The recent Public Health Information Network conference in Atlanta USA, revealed a set of collaborative projects undertaken by Starlims and public health departments
The recent Public Health Information Network (PHIN) conference in May 2004, held in Atlanta USA, revealed a set of collaborative projects undertaken by Starlims and public health departments at US county, state and federal levels.
The project (known as Sunrise) is aimed at creating out-of-the-box configurable functionality to support a wide range of multidisciplinary processes consistent with guidelines set forth by the Association of Public Health Laboratories (APHL) and the Centers of Disease Control (CDC).
This functionality, incorporated within Starlims, presents an enterprise level information system that brings together all public health laboratory activities into a single platform, offering comprehensive reporting, surveillance, and networking capabilities compatible with national and international standards.
Starlims is designed to receive samples from clinical, environmental, food testing, bioterrorism, chemical terrorism, and other ad-hoc or planned sample submissions.
These samples are tracked, tested, reported and the information retained for epidemiological studies or submission to adjunct agencies such as the CDC.
In addition to conventional Lims functions, the data collected on samples may include patient demographics, grant, study, environmental or other metadata. Starlims public health solutions are designed as a platform for linking between regional public health partners working under the PHIN framework, HL7 messaging protocols and using Loinc and Snomed as the common vocabulary for test names and observations. This functionality enables cross site sample transfer and data exchange.
The nature of Starlims relationship with the public health sector is based on an ongoing commitment to this partnership, assuring that new functionality and content developed for one PHL is accessible to all Starlims based PHL partners.
The collaboration was initiated by the public health departments of Arkansas, Iowa, Kentucky, and Virginia, focusing on defining common use, design and implementation methodologies to adhere to the general standard provided by the APHL. Leveraging Starlims configuration tools, the system fully supports site specific modifications including interfaces to input data streams, reporting systems, and local key performance indicators (KPI) and management metrics; support for specialised assays, managing state mandated testing programmes not common to the APHL general model; and state specific billing or cost recovery processes.

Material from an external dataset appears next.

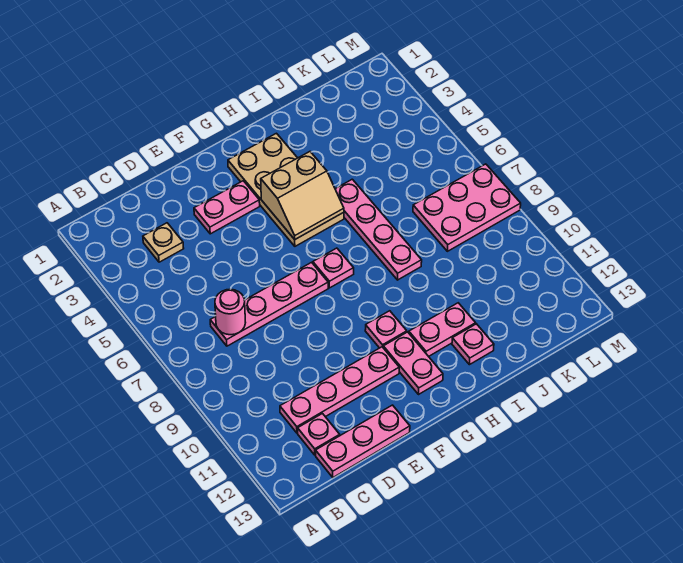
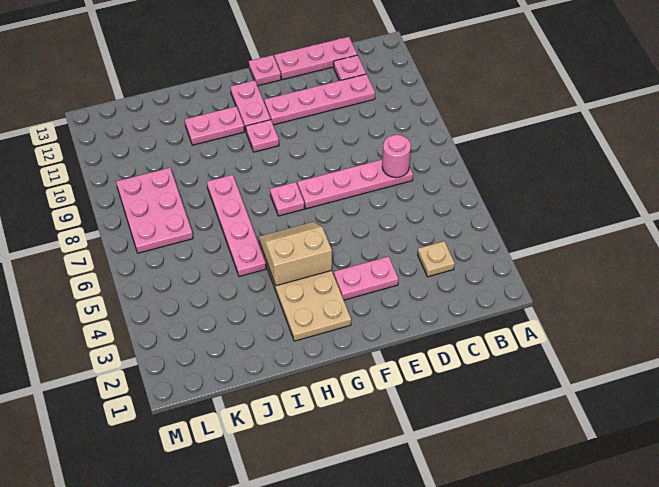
pink plate I12 level 1 -> pink plate F13 level 1
pink plate K7:M8 level 1 -> pink plate K7:L9 level 1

In parallel with the state programs, Starlims is now completing the first stage of a defined-phased project leading to the enterprise-wide deployment at the CDC's National Center for Infectious Diseases (NCID).
The project includes more than 80 labs in areas of bacteriology, virology, mycology and parasitology with unique characteristics that affect sample control, test representation and results reporting.
The project's goal is to balance the agency's need to standardise with the lab's needs to support many different processes and workflows.
The NCID is one of 12 centres, institutes, and offices within the CDC, focusing on preventing illness, disability, and death caused by infectious diseases in the United States and around the world.
"We value and respect the opportunity to work with these prestigious institutions on creating a platform for converting their laboratory testing data into meaningful and actionable knowledge to be securely distributed throughout the public health information network" said Isaac Friedman, Starlims's CEO, commenting on these projects.
"Starlims provides our public health partners with the combined advantages of a mature off the shelf configurable laboratory information solution, a responsive delivery team, and an unmatched commitment to the shared vision for public health."